What would you do if you found out that the world wasn’t as it should be? That technology has been repressed and we’re practically living in the middle ages compared to what could be? Influx sets a man named Jon Grady in that situation.

Influx starts out with Jon Grady and his associates developing a machine that seemingly ignores gravity completely. They obviously celebrate their amazing breakthrough up until the point where masked men with guns break in and blow up the lab and everyone in it. Then Jon wakes up.

He’s obviously pretty confused by this. Then things get even stranger. Turns out there’s an organization that’s been in place since around the 50’s keeping technology in check. They’ve got cold fusion generators you can strap to your arms, cures for cancer, the common cold, and various other ailments. They even have an anti aging formula making people practically immortal. Not to mention cloning. That’s just scratching the surface. They’re everywhere too. 

Jon is given the choice of either joining them and continuing his work or being sent to prison indefinitely. He chooses prison over helping to keep his technology suppressed. That’s where I stop my spoilers. 

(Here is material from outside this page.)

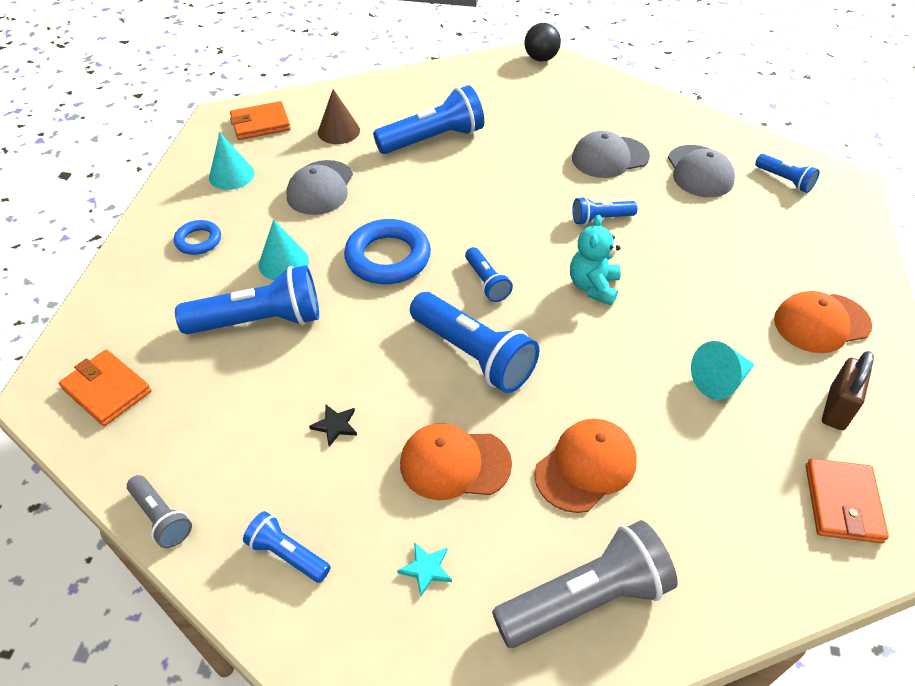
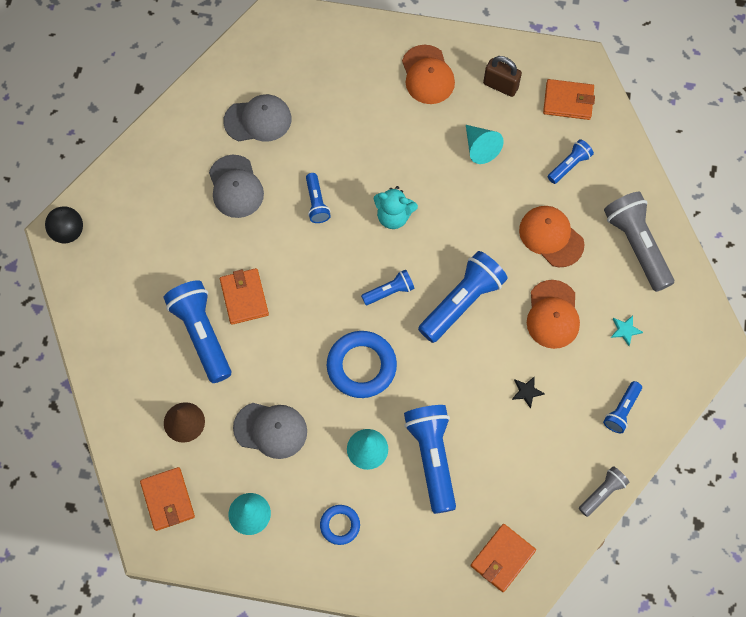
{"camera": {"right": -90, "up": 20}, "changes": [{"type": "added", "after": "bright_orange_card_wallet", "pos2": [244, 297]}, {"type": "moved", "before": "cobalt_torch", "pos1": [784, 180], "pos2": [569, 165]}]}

The book read fairly quickly. You’ll find yourself eating up chapter after chapter, trying to find out what happens next. That little voice inside your head that says, I’ll read one more page and then I’ll stop will keep you flipping to the next page over and over again. Once you get past the first chapter that is. It’s a bit slow while they explain the science behind what Jon is doing. Second chapter is where the action starts and doesn’t let up.

Overall, I would say that if you like science fiction you’ll probably like this book. Fans of light mystery might like it too. I couldn’t stop reading it until I was done.

Seth gives Influx: 4/5.

Want to know more about the author?

I received this book from the publisher, Dutton Adult, via Edelweiss in exchange for an honest review. Neither Seth nor I were in any way compensated for this review.